In town to support the Denver teachers strike, National Education Association President Lily Eskelsen García said the labor unrest should serve as a cautionary tale for other districts that want to pay teachers in bonuses and incentives.
“For anybody who thought, let’s try this and see how it works, I want you to hear the people shouting over here,” she told Chalkbeat, standing near the picket line outside South High School Monday morning. “There is not one school district in the country that is going to look at Denver and think, ‘Oh, I think I’ll try that.’ No. They should have stopped this and changed this years ago, and they didn’t. And this is the result.”
The Denver teachers strike, which started Monday, may be the first in the country to turn not just on the issue of higher pay but more specifically on the kind of pay-for-performance systems that have long been part of the education reform toolbox.
The Denver Classroom Teachers Association helped design the ProComp pay system without the support of the national union that Eskelen García now heads. In the years since, the incentives and bonuses have become a source of deep frustration for many teachers who have lost bonuses for small changes in test scores, demographics, or school ratings calculated by the district.

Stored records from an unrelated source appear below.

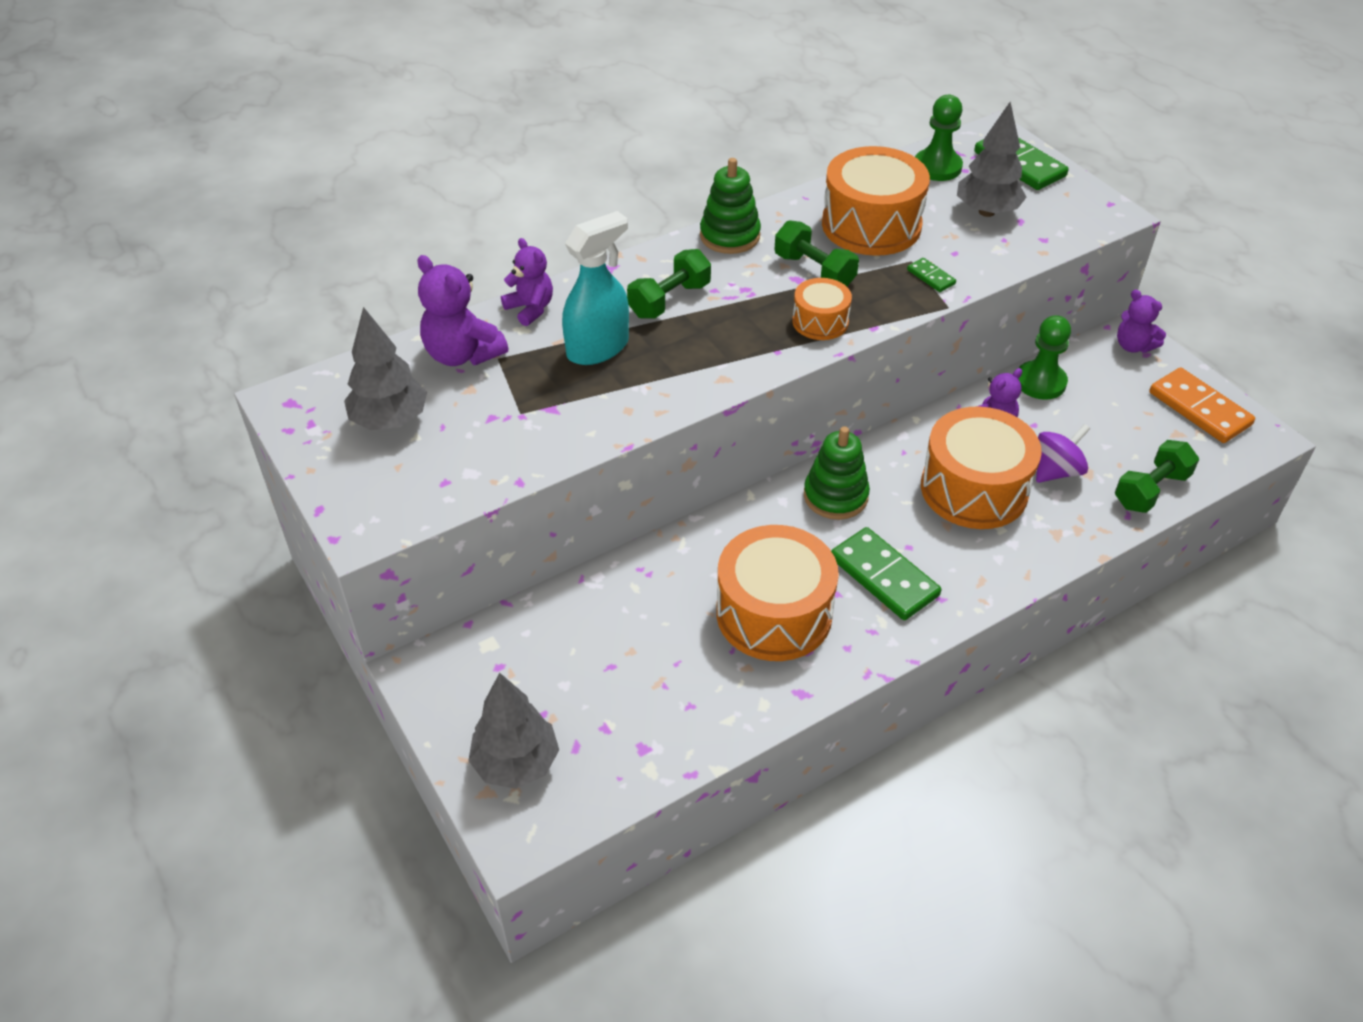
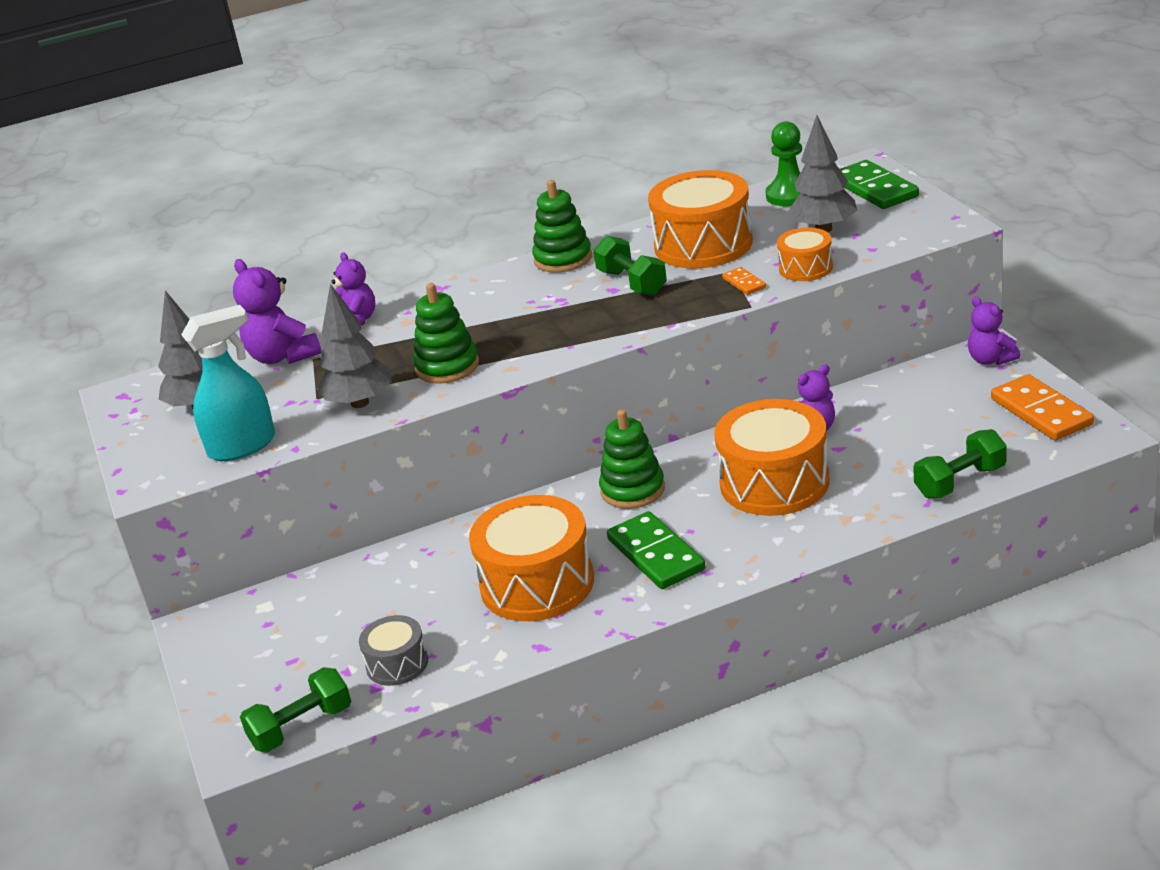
camera: 15 degrees right, 15 degrees down
(516, 763) = (256, 697): grey tree -> grey tree (360, 403)
(598, 348) = (405, 348): turquoise spray bottle -> turquoise spray bottle (242, 446)
(654, 375) = (447, 367): none -> green stacking toy
(657, 718) = (397, 664): none -> grey drum
(669, 300) = (485, 310): green dumbbell -> green dumbbell (301, 727)
(820, 321) = (620, 322): orange drum -> orange drum (805, 268)
(930, 277) = (744, 283): green domino -> orange domino
(1040, 382) = (878, 393): green pawn -> none
(1056, 471) = (866, 467): purple spinning top -> none

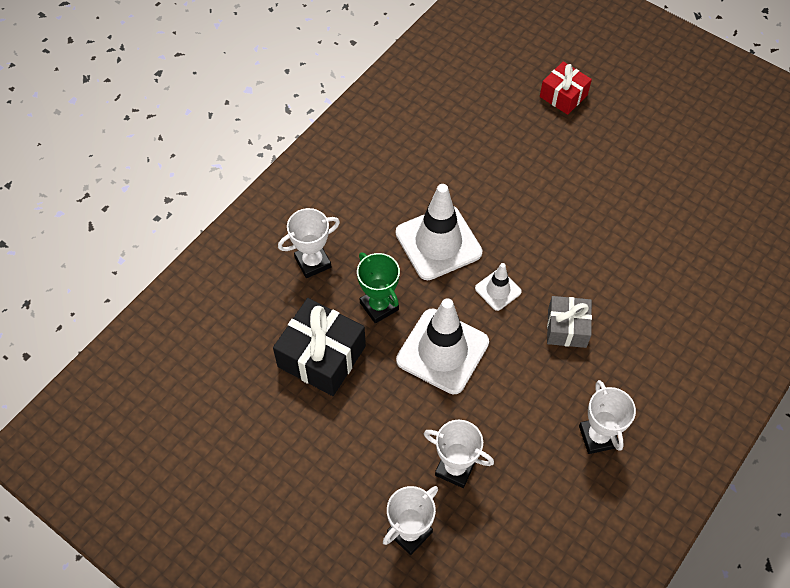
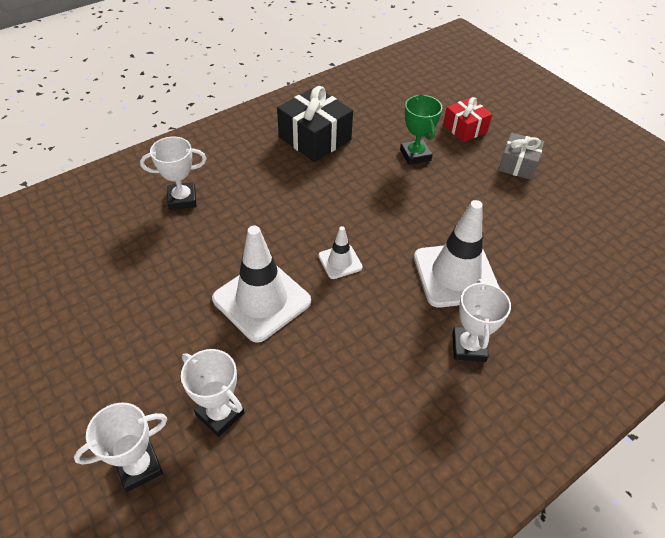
camera: 15 degrees right, 10 degrees down
(321, 356) = (146, 275): black gift -> black gift (315, 138)
(379, 306) = (222, 247): green trophy -> green trophy (415, 155)
(438, 243) = (302, 210): white traffic cone -> white traffic cone (455, 275)
(567, 328) = (394, 311): grey gift -> grey gift (518, 165)
(597, 437) = (386, 426): white trophy -> white trophy (468, 347)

Now, Denver Public Schools and the union are at odds over how the system should work. Observers all along the education policy spectrum are watching the Denver strike closely to see where the district and the union ultimately land — and how the system once hailed as a national model will look after the strike concludes.
The teachers union wants the district to increase base pay significantly and reduce the amount of compensation that comes from bonuses. The district has agreed that bonuses should be more predictable — and that base pay should be higher — but it wants to keep larger bonuses for teachers in high-poverty schools, in particular for those deemed “highest priority.” Superintendent Susana Cordova has described this as a question of equity for the students in those schools, who face many challenges and deserve teachers who stay.
The retention data from these schools is decidedly mixed, and many teachers on the picket lines say the bonuses simply don’t work. At the same time, the district reported lower participation in the strike at schools where teachers get those bonuses.
Eskelsen García said it is significant that Denver teachers are not shouting for a particular percentage pay increase, but to “stop the chaos that this has caused.”
“We’re looking at a completely different issue here than anywhere else in the country,” she said.